Why a post on Incremental Reading PDF’s is taking so long?

March 22, 2010

At first it sounded like an easy idea, you just plod around some strategy, write down the steps involved and try it up. I’ve done that, but the problem of dealing with PDF’s was, as I was about to find out, of a much higher order of magnitude.

Randy Pausch clearly stated “brick walls are there, not to stop you, are there to stop the others”, if you haven’t had the opportunity to see what over 11 million visitors already have, I recommend you take some time and watch  he’s last lecture.

brick wall

Incremental reading PDF”s  is clearly not a childhood dreams is just some small project, but unless some one comes out with some brilliant idea I feel like banging my self to this wall, until someone helps me go over it instead of being stop by it.

I’d like to have ideas on how you’re dealing with the same issue of incrementally reading PDFs? email me or just post a comment.

What I have already tried

Read and Copy.

Perhaps the easiest approach is to just read the text, and as soon as you find something important, you select the text and copy it to the clipboard and back into SuperMemo. This leads to a lot bad formatting spaces, as PDF’s don’t have a single clue about text structure. You might of course paste this extract to some txt editor and delete (trim) all white spaces, and then imported down to supermemo.

But, by the time you’re making the first extract you’ve already used a lot more cognitive resources that you’re suppose to, in order to understand what you were reading in the first place, and you don’t even have the source on your extract, or any highlight in the PDF to acknowledge what you’ve extracted.


I’ve downloaded every single trial OCR engine out there — I personally own Abby Fine reader but was looking for something to solve the SuperMemo issue. After loading this programs with PDF articles, OCR them, and saving them as TXT, RTF, DOC, DOCX, HTML, XHTML, etc. (as exact copy), my conclusion is  that it simple takes to much time to select those picture and text that, although are so obvious to the eyes, somehow, until know, no software is able recognize with an accuracy over 70%. I’m not talking about OCR per se, text recognition accuracy is over 95% in almost any good OCR software. But the text structure it self is really badly recognized. To make things short, OCR doesn’t make a SuperMemo importable file.

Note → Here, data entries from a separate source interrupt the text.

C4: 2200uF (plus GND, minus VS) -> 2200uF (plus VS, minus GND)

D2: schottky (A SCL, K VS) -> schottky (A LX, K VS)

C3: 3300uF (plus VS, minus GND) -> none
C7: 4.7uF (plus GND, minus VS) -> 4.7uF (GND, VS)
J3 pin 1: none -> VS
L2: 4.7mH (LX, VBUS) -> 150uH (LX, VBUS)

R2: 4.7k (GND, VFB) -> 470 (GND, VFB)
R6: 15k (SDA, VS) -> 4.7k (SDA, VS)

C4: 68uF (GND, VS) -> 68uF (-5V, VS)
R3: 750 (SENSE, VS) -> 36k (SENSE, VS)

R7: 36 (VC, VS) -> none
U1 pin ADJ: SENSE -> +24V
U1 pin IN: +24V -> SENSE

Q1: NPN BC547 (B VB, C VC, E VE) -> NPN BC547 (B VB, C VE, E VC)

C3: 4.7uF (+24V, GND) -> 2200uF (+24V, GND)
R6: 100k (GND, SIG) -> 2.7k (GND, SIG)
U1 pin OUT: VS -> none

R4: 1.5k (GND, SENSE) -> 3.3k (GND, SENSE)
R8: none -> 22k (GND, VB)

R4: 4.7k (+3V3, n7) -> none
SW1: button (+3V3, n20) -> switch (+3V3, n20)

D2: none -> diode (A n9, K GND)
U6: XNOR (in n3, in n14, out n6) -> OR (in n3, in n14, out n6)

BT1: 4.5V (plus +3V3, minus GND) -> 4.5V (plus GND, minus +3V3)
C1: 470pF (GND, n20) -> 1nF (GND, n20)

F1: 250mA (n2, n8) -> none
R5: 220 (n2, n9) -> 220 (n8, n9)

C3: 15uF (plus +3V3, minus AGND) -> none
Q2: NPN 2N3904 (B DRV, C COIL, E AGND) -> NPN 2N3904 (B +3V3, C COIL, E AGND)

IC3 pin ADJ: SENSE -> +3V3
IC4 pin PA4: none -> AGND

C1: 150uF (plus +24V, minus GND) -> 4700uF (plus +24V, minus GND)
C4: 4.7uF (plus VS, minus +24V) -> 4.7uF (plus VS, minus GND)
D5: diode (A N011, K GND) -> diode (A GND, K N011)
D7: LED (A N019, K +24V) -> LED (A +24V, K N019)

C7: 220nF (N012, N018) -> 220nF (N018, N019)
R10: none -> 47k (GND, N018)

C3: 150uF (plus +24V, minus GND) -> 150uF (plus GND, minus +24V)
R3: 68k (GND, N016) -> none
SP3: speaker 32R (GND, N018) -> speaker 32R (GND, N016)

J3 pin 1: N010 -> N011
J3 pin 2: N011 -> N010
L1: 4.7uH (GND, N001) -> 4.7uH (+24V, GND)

Best you can hope for is that the PDF article has a simple structure and is short in magnitude, then you can load it to SupeMemo, but this is definitively not a complete solution.

Read and Copy via Autohotkey.

This is the closest I have come to process text from PDF articles, but this is not a simple AHK scripting solution. It will not work everywhere on any PDF reader or any platform, and you can’t or otherwise you won’t have a complete orderly processing of any article so that you know what you’ve extracted, from what source, and have unique PDF-ID to be able to find it fast enough in case need it a couple of months (or years) after making the extract; even less to to know if some particular piece of text has already been introduced into SuperMemo. You need all these to able to read incrementally PDF with out importing the complete article or book into SuperMmoe, at the same time you want to make it fast, and almost automatic, and of course you’ll want some method not so unorthodox that  the time to come some SuperMemo or you PDF reader version comes out, you won’t need to change you method again and again.

Another situation that makes this process difficult to sort out is that, more and more, I’m relying on a simple file system information research database, to liberate my self from proprietary software formats, only txt and jpg are now my preferred way to save files. I would probably go as far as saving everything in XHTML, but I’d like to have access to my database at any time with out having to worry that some particular application random-ware has become forgotten-ware, and course the XHTML is non XZalphaHTML or something like that making my old files unreadable with out hour of converting them.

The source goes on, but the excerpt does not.